This research investigates the brainwave entrainment process and aims to demonstrate the usefulness of such an approach within the framework of cognitive performance improvements. In the introductory part the theories regarding the neurophysiological structure and the psychological processing of the cognitive system are discussed, for each of their components that are considered to be relevant for this research. The hypothesis states that the stimulation with binaural beats and stroboscopic light, synchronized at 10.2 Hz frequency, will produce a positive change in cognition. The research variables are the cognitive performance (the dependent variable) and the brainwave entrainment (the independent variable). The brainwave entrainment program consists in the synchronized application of Alpha binaural beats and stroboscopic light, at a 10.2 Hz frequency, in a 30 minutes long session.
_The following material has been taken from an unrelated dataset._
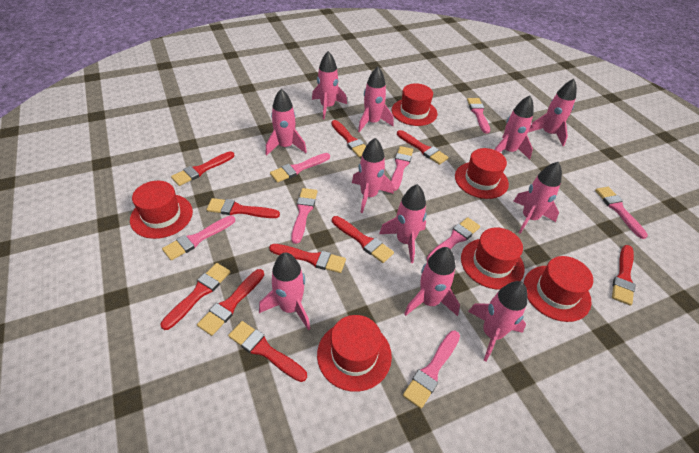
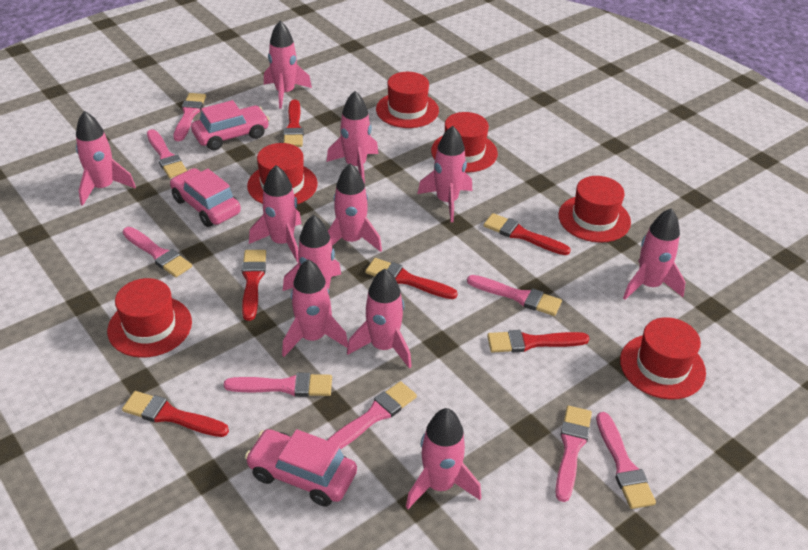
pink car: 0 -> 3
red brush: 10 -> 6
The difference was made by the stroop effect based exercise that was used as a frame. There were 60 participants, divided into two independent samples. The two independent samples t test for the means differences was used in the statistical analysis. The obtained results by evaluations and by statistics confirmed this research's hypothesis, stating that the stimulation with binaural beats and stroboscopic light, synchronized at 10.2 Hz frequency, will produce a positive change in cognition.
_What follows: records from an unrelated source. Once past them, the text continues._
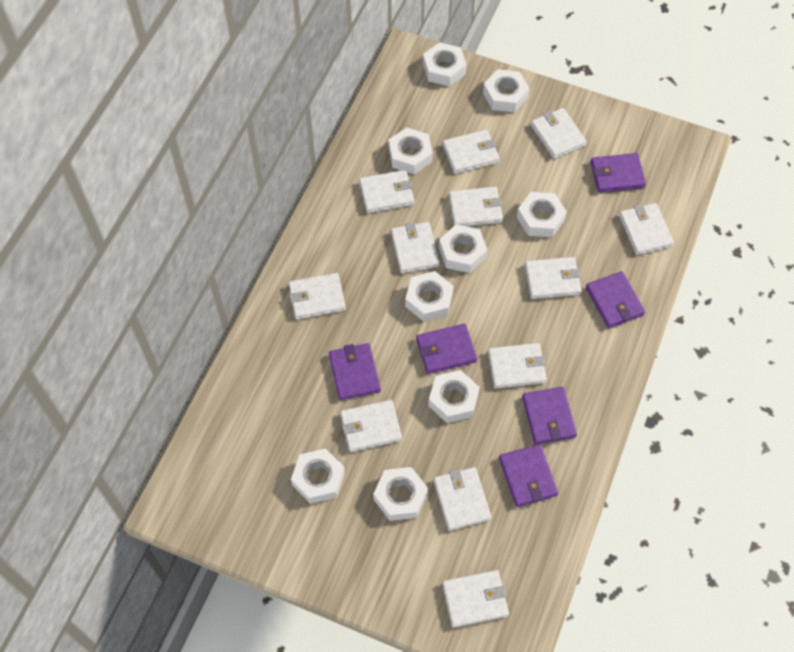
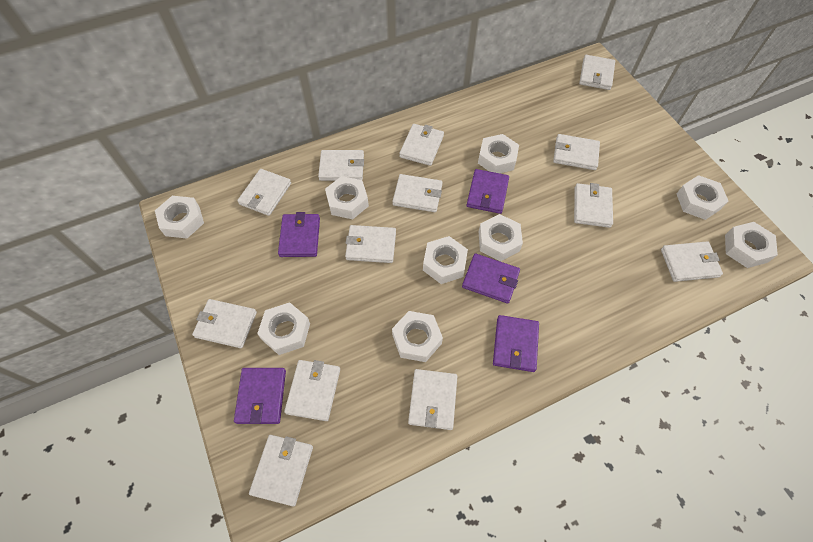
purple wallet: 6 -> 5
white wallet: 12 -> 13

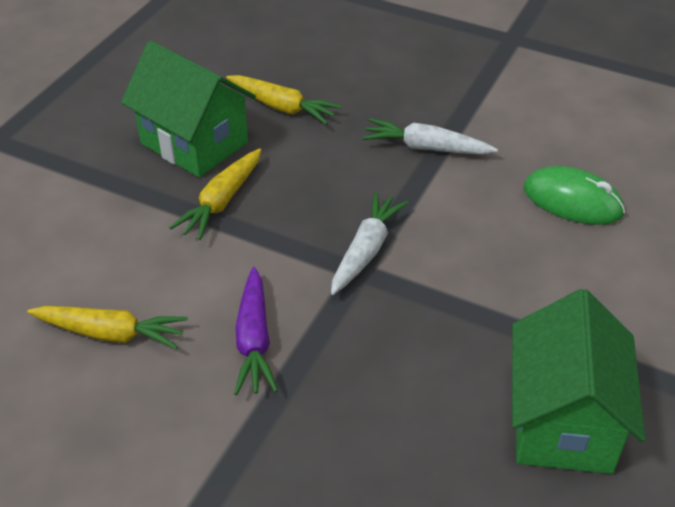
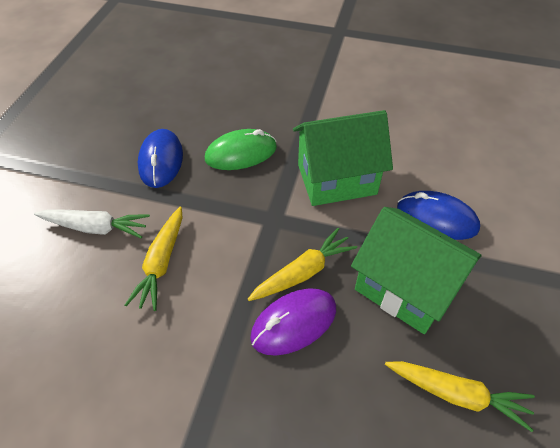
blue mouse: 0 -> 2
purple carrot: 1 -> 0
purple mouse: 0 -> 1
white carrot: 2 -> 1

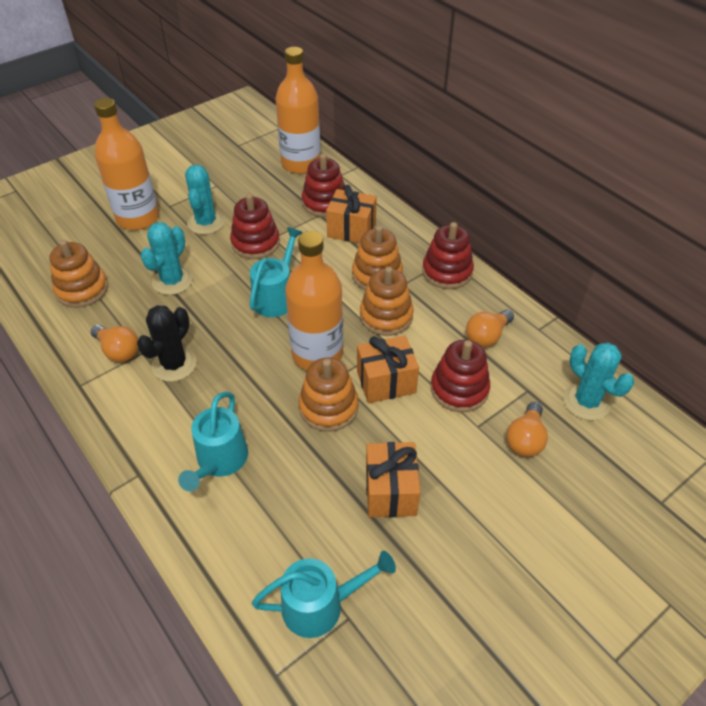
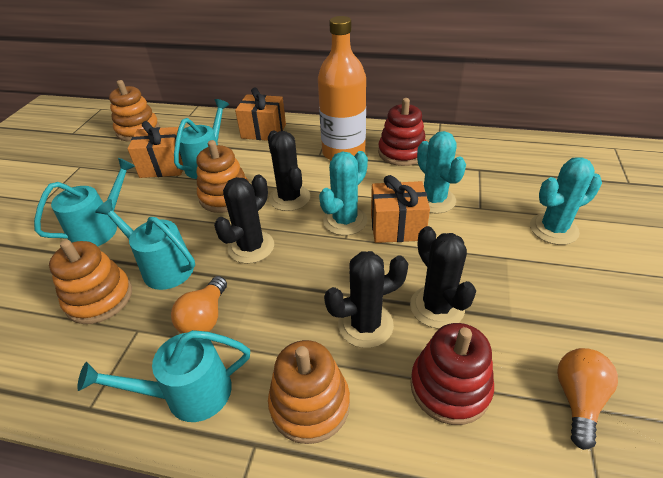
black cactus: 1 -> 4
orange bottle: 3 -> 1
orange light bulb: 3 -> 2
red stacking toy: 4 -> 2
turquoise watering can: 3 -> 4

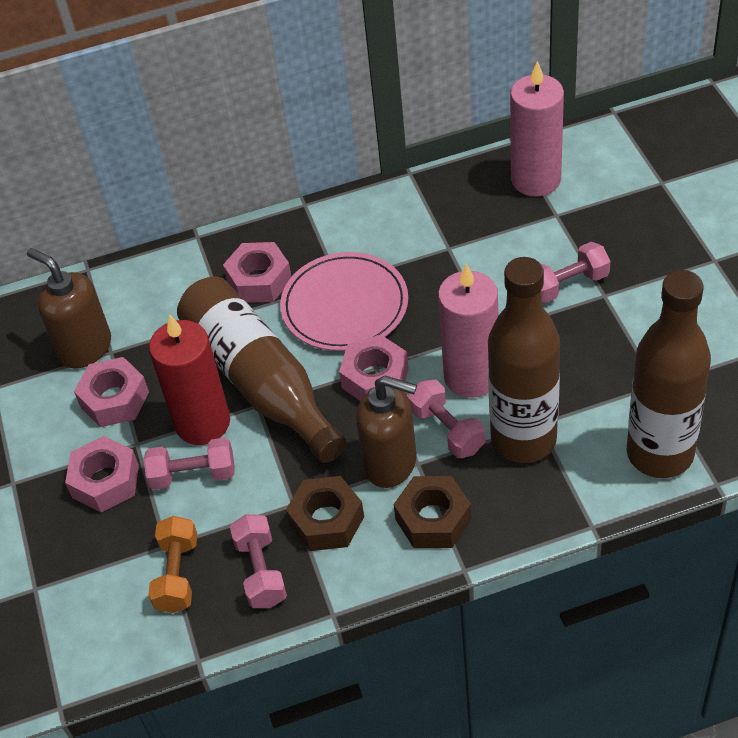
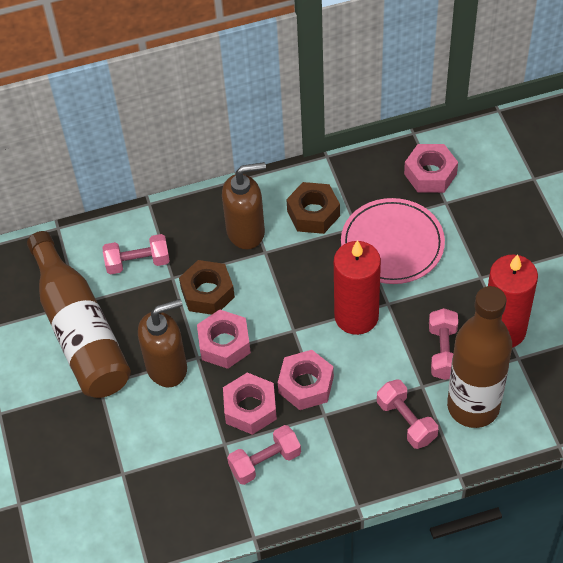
brown bottle: 3 -> 2
orange dumbbell: 1 -> 0
pink candle: 2 -> 0
red candle: 1 -> 2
The mechanism for this is that when your eyes or ears are exposed to a particular frequency of pulses or beats, the thalamus first distributes this information to the entire brain, including the visual and cerebral cortex where neural activity begins to synchronize to the incoming frequency, producing hemispheric synchronization and a balance of brainwave activity across the brain.
Neural oscillations are rhythmic or repetitive electrochemical activity in the brain and central nervous system. Such oscillations can be characterized by their frequency, amplitude and phase. Neural tissue can generate oscillatory activity driven by mechanisms within individual neurons, as well as by interactions between them. They may also adjust frequency to synchronize with the periodic vibration of external acoustic or visual stimuli.